There was a moment of absolute silence. Crown’s voice went from panicky to tetchy: “My name is Coronabeth Tridentarius, crown princess of Ida, heir to the Third! My mother was Violabeth Tritos, my sister is a Lyctor, and my brain is about to get spattered on the tiles unless you open this gate and let me drive through!”

There was another clanging. Something opening and shutting. Someone said hoarsely, “Coronabeth Tridentarius has been dead for over a year. Get in your vehicle, turn around, go,” but another voice, even feebler, said, “Look at her.”

Crown, sounding desperate: “My sister is in the Cohort compound. She can positively identify me. Hurry up.”

“Look, you understand—”

“I understand, Lieutenant—Lieutenant, right?—and that’s why I’m saying get Ianthe! Get my sister! She can identify me, or identify my body, whichever you decide! Get me out of this crowd!”

There was another pause. Crown’s breath was much softer now, less laboured, less strange. There were clangs and bangs that Nona couldn’t parse. She took another swig of water and looked at We Suffer, who had one hand on her flip-top as though it were the trigger of a gun, and then she looked at Camilla. Camilla’s eyes were closed and she was shifting weight slowly from foot to foot—one to the other—so gradually that her shackle didn’t even clink.

There were far-off shouts on the speakers. More clanging. Voices saying something Nona couldn’t hear. Then there was a silence made up of all these background noises—a nonsense of sounds stuck together. Another far-off clangour. Then Crown drew the longest breath that Nona had ever heard anyone draw.

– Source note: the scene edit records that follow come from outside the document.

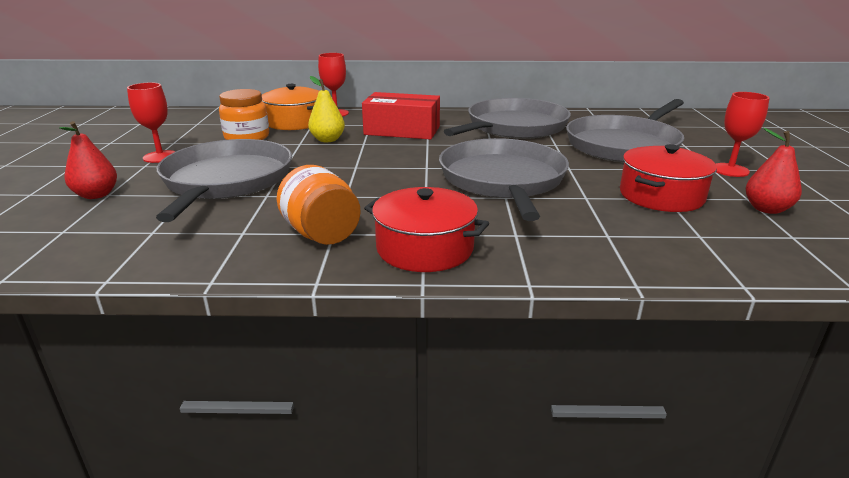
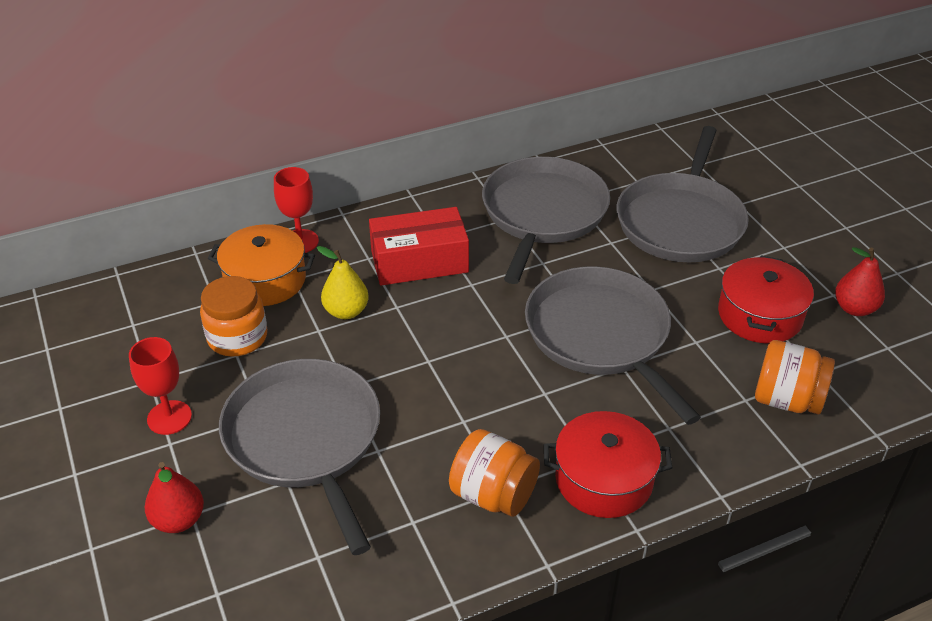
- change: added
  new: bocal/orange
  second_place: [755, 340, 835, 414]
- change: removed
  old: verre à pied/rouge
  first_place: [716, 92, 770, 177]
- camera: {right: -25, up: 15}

“Corona,” called out someone new. Nona had heard that voice once before, on the broadcast.

Footsteps, evolving into running feet. Something hit Crown with a big thump. A mess of sounds—clothes rustling, a sobbing, the audio squeaking as it tried to keep up—and Crown, sounding unlike any Crown that Nona had ever heard before, two voices trying to speak at once: “Don’t touch me. Don’t fucking touch me.”